The other scenario, which he called "A New Global Era," has a happier outcome. In this vision, global dynamism shifts from Europe to China, for example, and rates of return on investment soar. Meanwhile, European countries adhere to the Maastricht Treaty and do not go deeper in debt. And somehow, the ailing Japanese economy stabilizes. "The developing countries become tremendously wonderful places to invest. We have a boom of cross-border trade, and everybody lives happily ever after," said Hewitt.
Hewitt also discussed the impact of aging and depopulation on financial markets and concluded: "Asset values will be at risk, particularly real estate assets."
In addition, the nature of investment will reflect the aging population, he said. "You will have pressure for higher spending, pressure for protecting older, less efficient industries. Investment preferences will become more conservative and the overall investment environment will be less prone to generate spectacular breakthroughs."
Globalization, said Hewitt, could be the answer. "The good news is that if we invest our pension funds in countries with low productivity and large labor forces, this infusion of capital might be able to generate large returns, which can be shared back. In this way, young people can still support old people over national borders."
Managing this transition will require significant change, particularly to existing entitlement programs.

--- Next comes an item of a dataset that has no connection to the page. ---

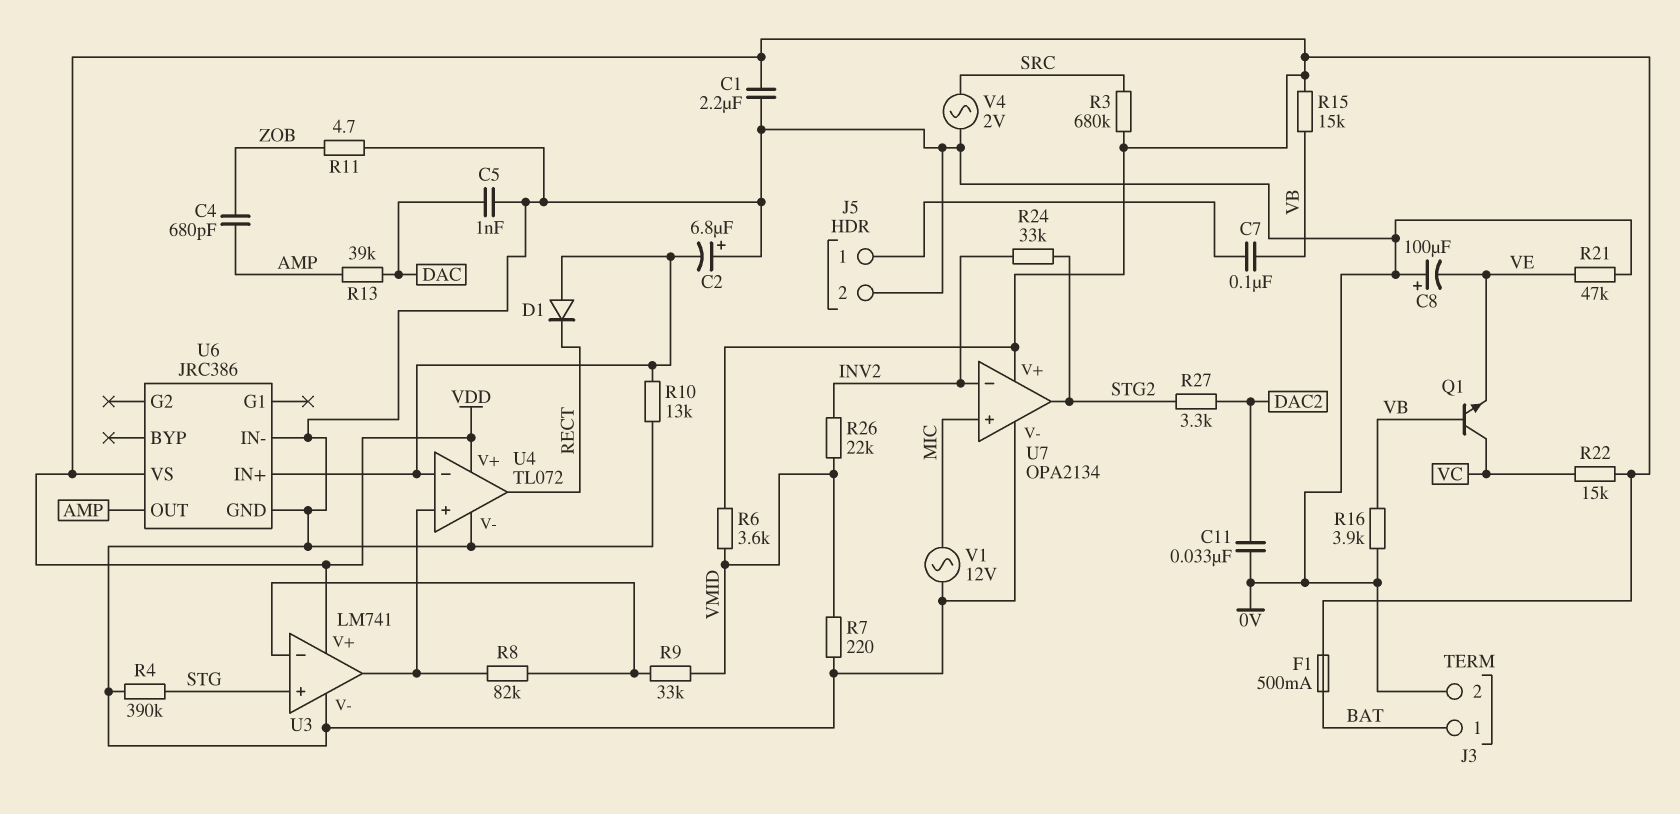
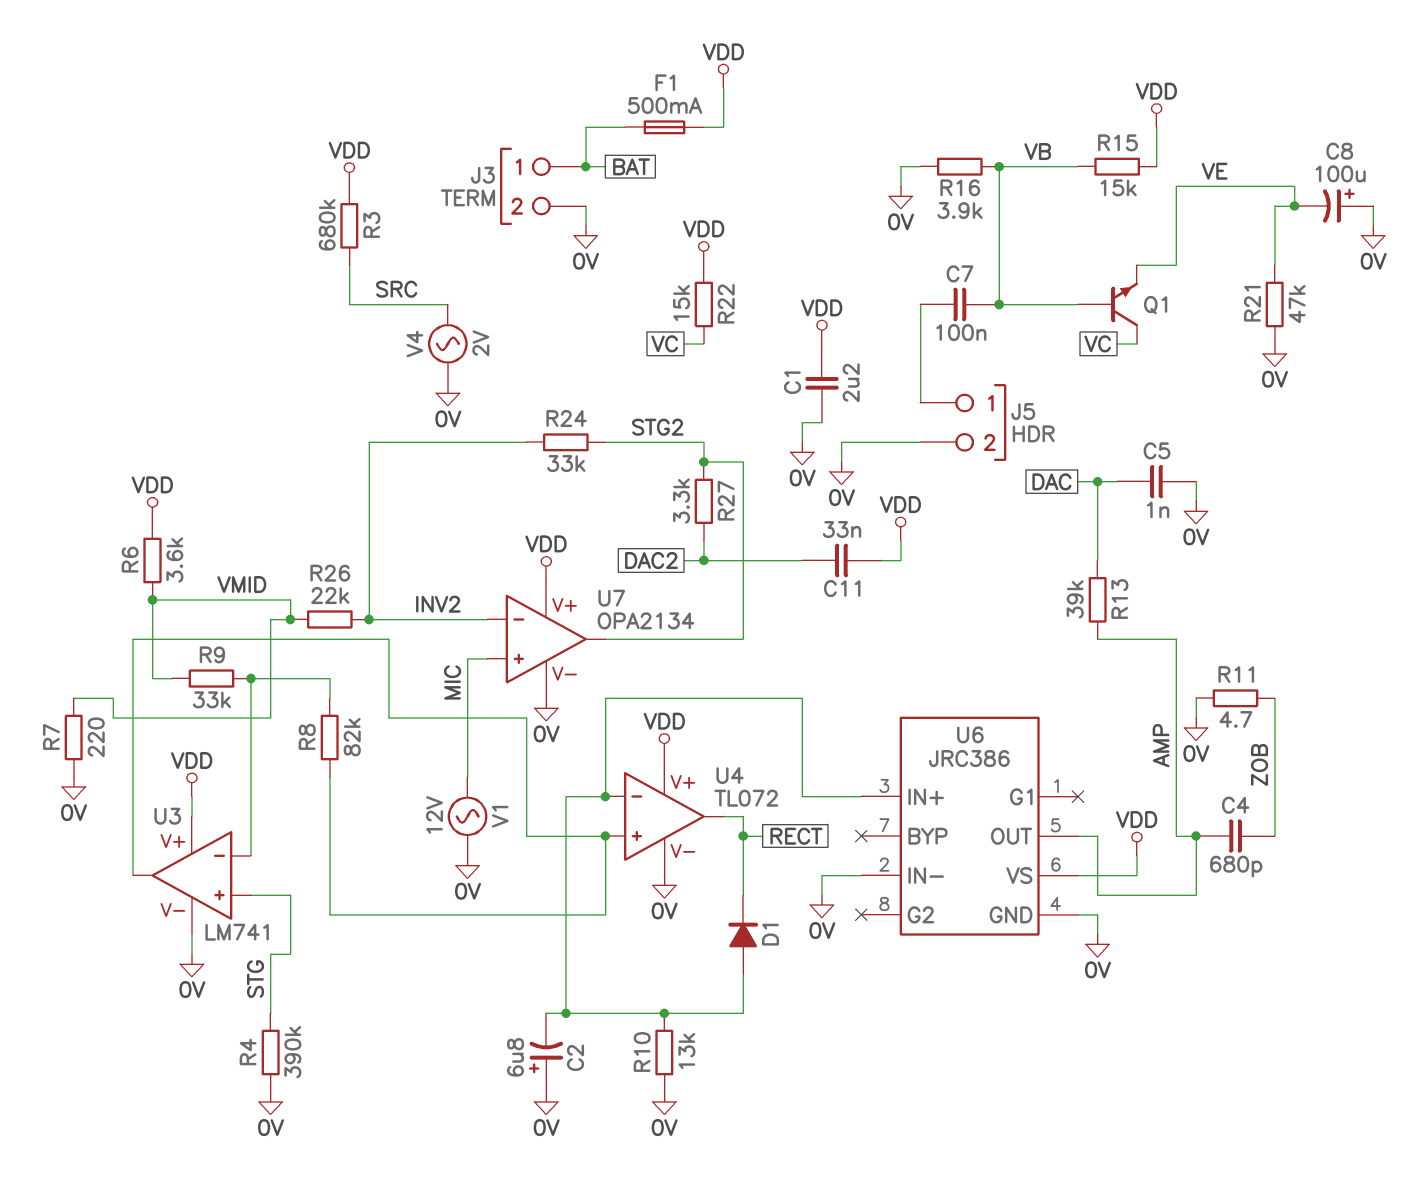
C11: 33nF (0V, DAC2) -> 33nF (DAC2, VDD)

Retirement funds must be more market-based and emphasize economic efficiency over job protection. "All of our social, trade and investment policies are geared toward protecting employment," said Hewitt, "but going forward the primary source of social crisis will be labor shortages."
Finally, Hewitt said there are some advantages to aging. He said that in Sri Lanka the median age has risen to 30 and power seems to be transitioning from rebel bands to more mainstream political institutions. He noted that during China's bloody Cultural Revolution, the country's median age was 18. "It's like getting older personally; a little maturity is a good thing."
William G. Shipman, chairman of CarriageOaks Partners LLC, a consulting firm specializing in retirement finance, and co-chairman of the Cato Project on Social Security Privatization, also put a global twist on the implications of rapidly aging populations. "Retirement income security is one of the most important domestic issues any and all countries will face in the next 25 years or so."
Most governments have responded by raising taxes because, he said, they view the issue as a cash-flow problem. More recently, countries have gone from raising taxes to cutting benefits. But this too, he said, takes a cash-flow approach, rather than addressing the underlying causes of the looming pension-fund shortfalls.
"Neither raising taxes nor cutting benefits has anything to do with, or influences, either the birth rate or life expectancy," said Shipman. "These are nothing more and nothing less than financial patches."
Shipman, too, pointed to a solution involving developing nations. "Maybe what we are going to see over the next 50 years or so is a reordering where there are extraordinary opportunities to sell products to increasingly large populations. It just may not be in the same places we normally go to."
But before developing nations can attract capital and create attractive returns on it they must undergo structural changes, including legal reforms and stable currencies. "We will see movement globally from financing social services by taxing people to financing social services from savings and investment," he said. "If that happens, and if it is done correctly, we may be entering not a difficult period, but a global renaissance in which markets become much more important in achieving the objectives of humanity."